General characteristics
- Class & type: Tacoma-class frigate
- Displacement: 1,264 long tons (1,284 t)
- Length: 303 ft 11 in (92.63 m)
- Beam: 37 ft 11 in (11.56 m)
- Draft: 13 ft 8 in (4.17 m)
- Propulsion: 2 × 5,500 shp (4,101 kW) turbines; 3 boilers; 2 shafts;
- Speed: 20 knots (37 km/h; 23 mph)
- Complement: 190
- Armament: 3 × 3"/50 dual purpose guns (3x1); 4 × 40 mm guns (2×2); 9 × 20 mm guns (9×1); 1 × Hedgehog anti-submarine mortar; 8 × Y-gun depth charge projectors; 2 × Depth charge tracks;

= USS Greensboro =

USS Greensboro (PF-101) was a United States Navy in commission from 1945 to 1946.

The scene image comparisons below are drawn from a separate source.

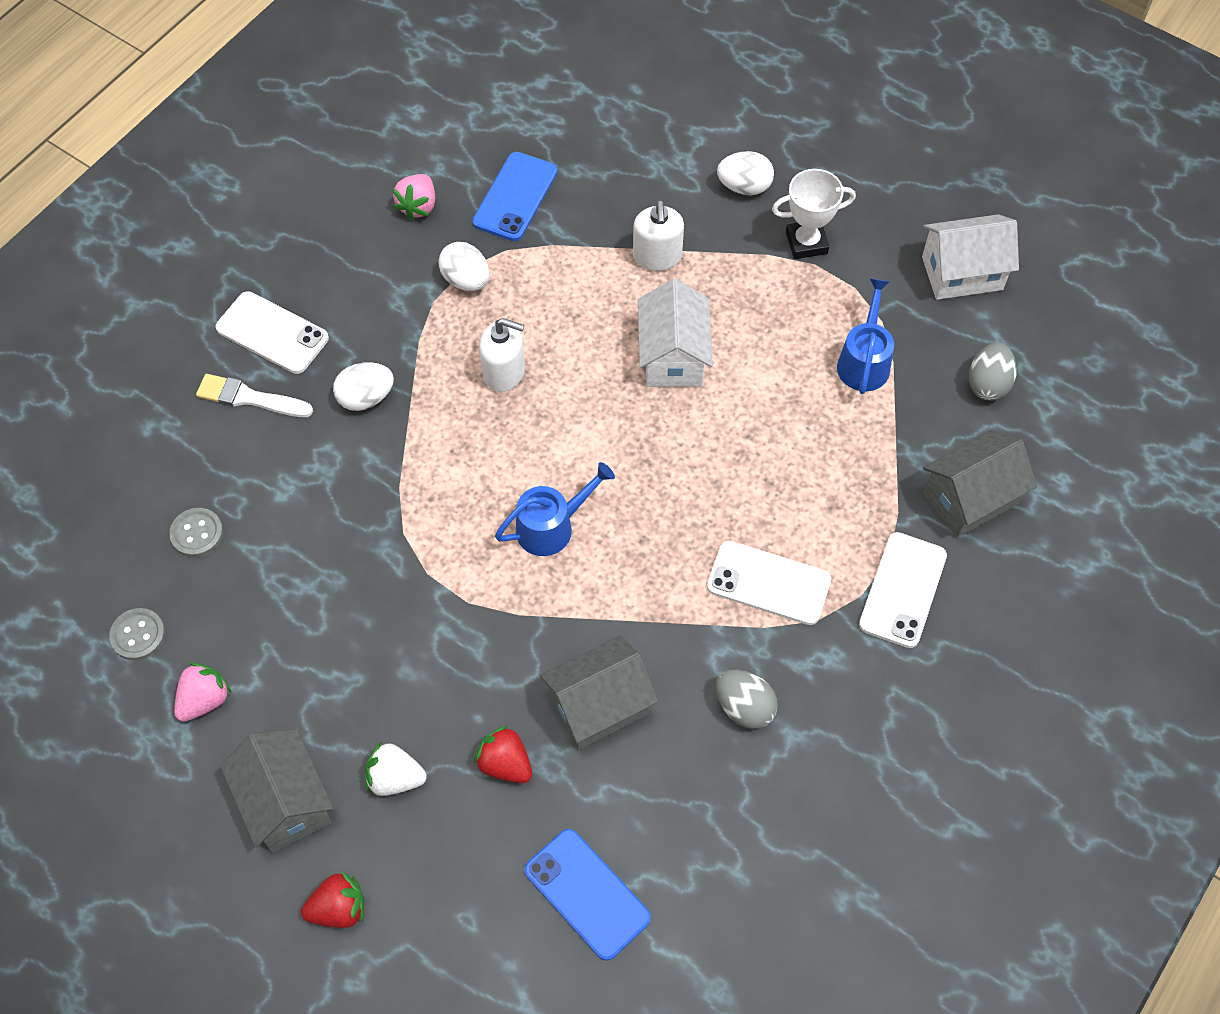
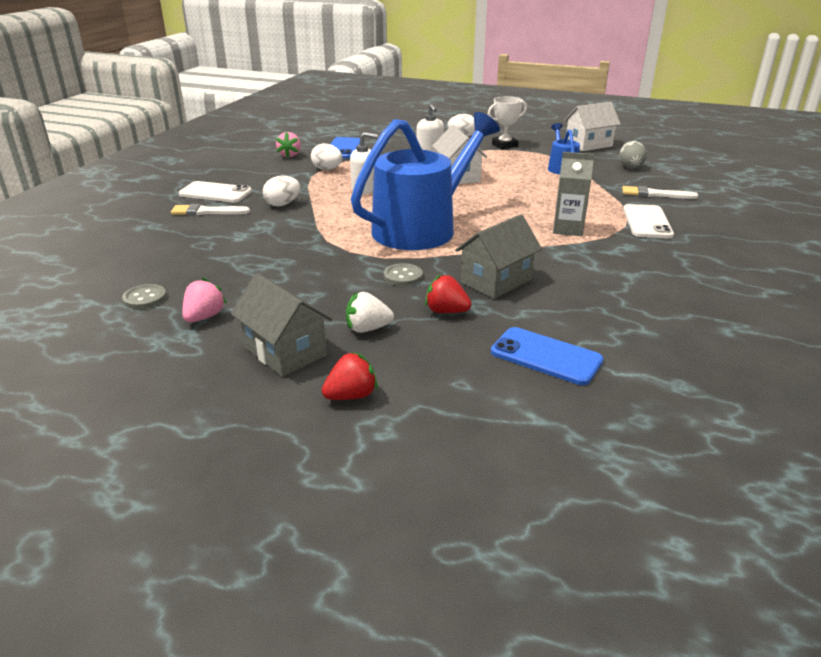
camera: 15 degrees left, 30 degrees down
(197, 533) = (182, 257): grey button -> grey button (403, 276)
(552, 526) = (422, 228): blue watering can -> blue watering can, size x2.23
(744, 707) = (591, 269): grey egg -> none
(768, 583) = (568, 229): white phone -> grey carton
(970, 499) = (654, 194): grey house -> white brush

==Construction and commissioning==
Greensboro originally was authorized as a patrol gunboat with the hull number PG-209, but she was redesignated as a patrol frigate with the hull number PF-101 on 15 April 1943. She was laid down under a Maritime Commission contract as Maritime Commission Hull 1973 by the American Shipbuilding Company at Lorain, Ohio. She was launched on 9 February 1944, sponsored by Mrs. C. I. Carlson, and was commissioned on 29 January 1945 at the United States Coast Guard Yard at Curtis Bay, Baltimore, Maryland, with a United States Coast Guard crew.

==Service history==

===World War II, 1945===

Greensboro remained at Curtis Bay, undergoing outfitting and conversion for weather patrol duty. On 14 February 1945 she cleared Baltimore Harbor for Bermuda via Norfolk, Virginia, for shakedown, then performed escort duties on voyages to Guantanamo Bay, Cuba, and Kingston, Jamaica.

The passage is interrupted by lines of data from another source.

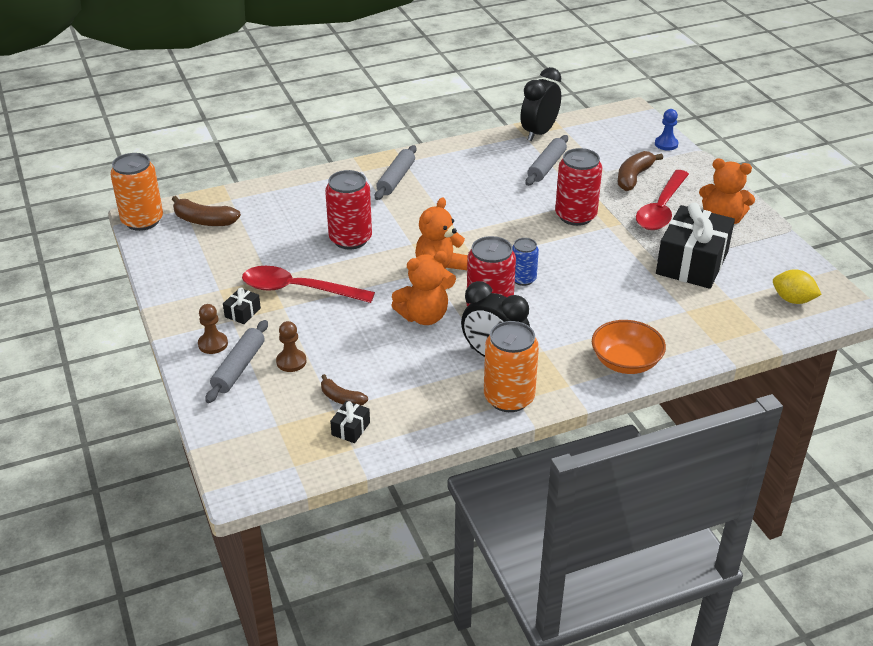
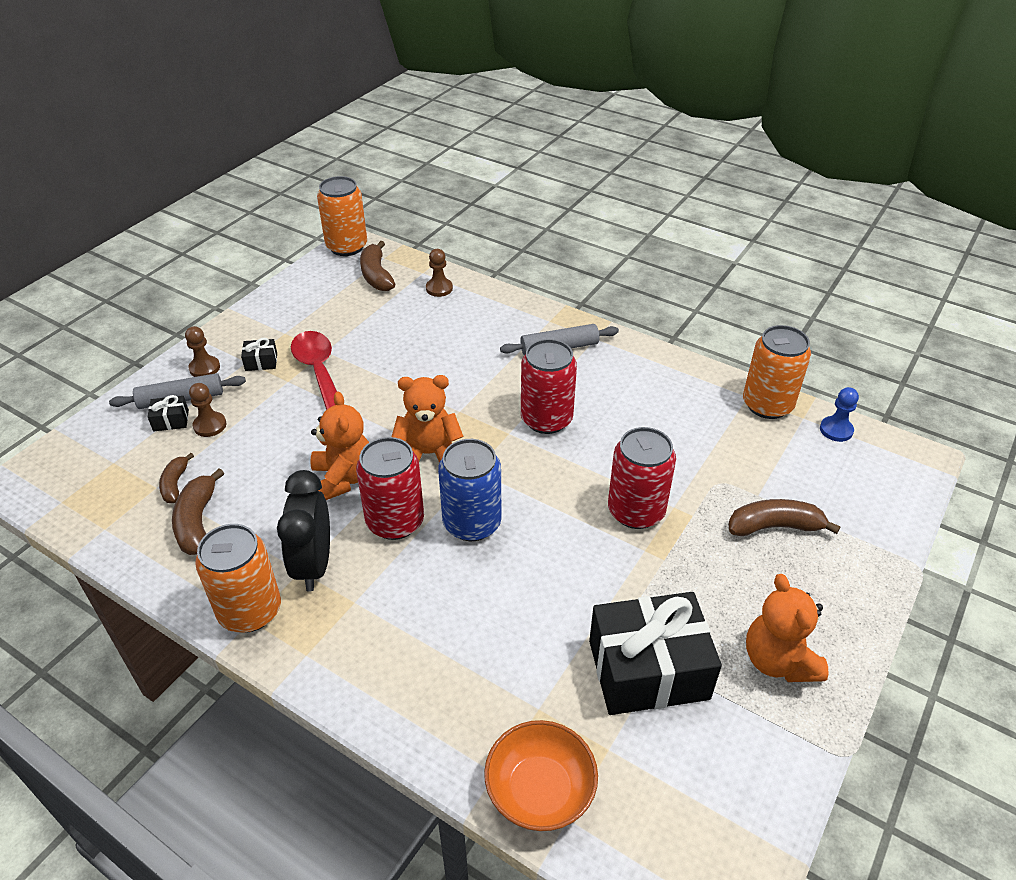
camera: 55 degrees right, 5 degrees up
(262, 199) = (439, 288): none -> brown pawn
(350, 239) = (428, 368): red can -> red can (546, 419)
(350, 429) = (133, 513): black gift -> black gift (171, 420)
(396, 398) = (197, 522): none -> brown banana
(424, 316) = (343, 478): orange teddy bear -> orange teddy bear turned 135 degrees counterclockwise
(523, 279) = (472, 523): blue can -> blue can, size x1.70
(539, 133) = (767, 405): black clock -> orange can
(546, 166) = (707, 442): grey rolling pin -> none
(625, 362) = (386, 690): orange bowl -> orange bowl (540, 790)
(661, 209) = (735, 584): red spoon -> none
(666, 144) = (887, 524): blue pawn -> blue pawn (836, 430)
(792, 300) = (671, 832): yellow lemon -> none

Greensboro arrived at Boston, Massachusetts, on 23 March 1945 for further conversion to an air-sea rescue and weather patrol ship. Departing Boston on 11 April 1945, she conducted antisubmarine warfare exercises out of Casco Bay, Maine, en route to Naval Station Argentia, Newfoundland, where she arrived on 22 April 1945. She performed air-sea rescue and weather patrol duty, with occasional escort missions, operating out of Newfoundland, the Azores and Recife, Brazil, until February 1946.

===Decommissioning and disposal===
Greensboro returned to Boston on 17 February 1946 and remained there until she decommissioned on 14 March 1946. Her name was stricken from the Navy List on 23 April 1947 and she was sold for scrapping on 22 April 1948 to the Southern Shipbuilding Company of New Orleans, Louisiana.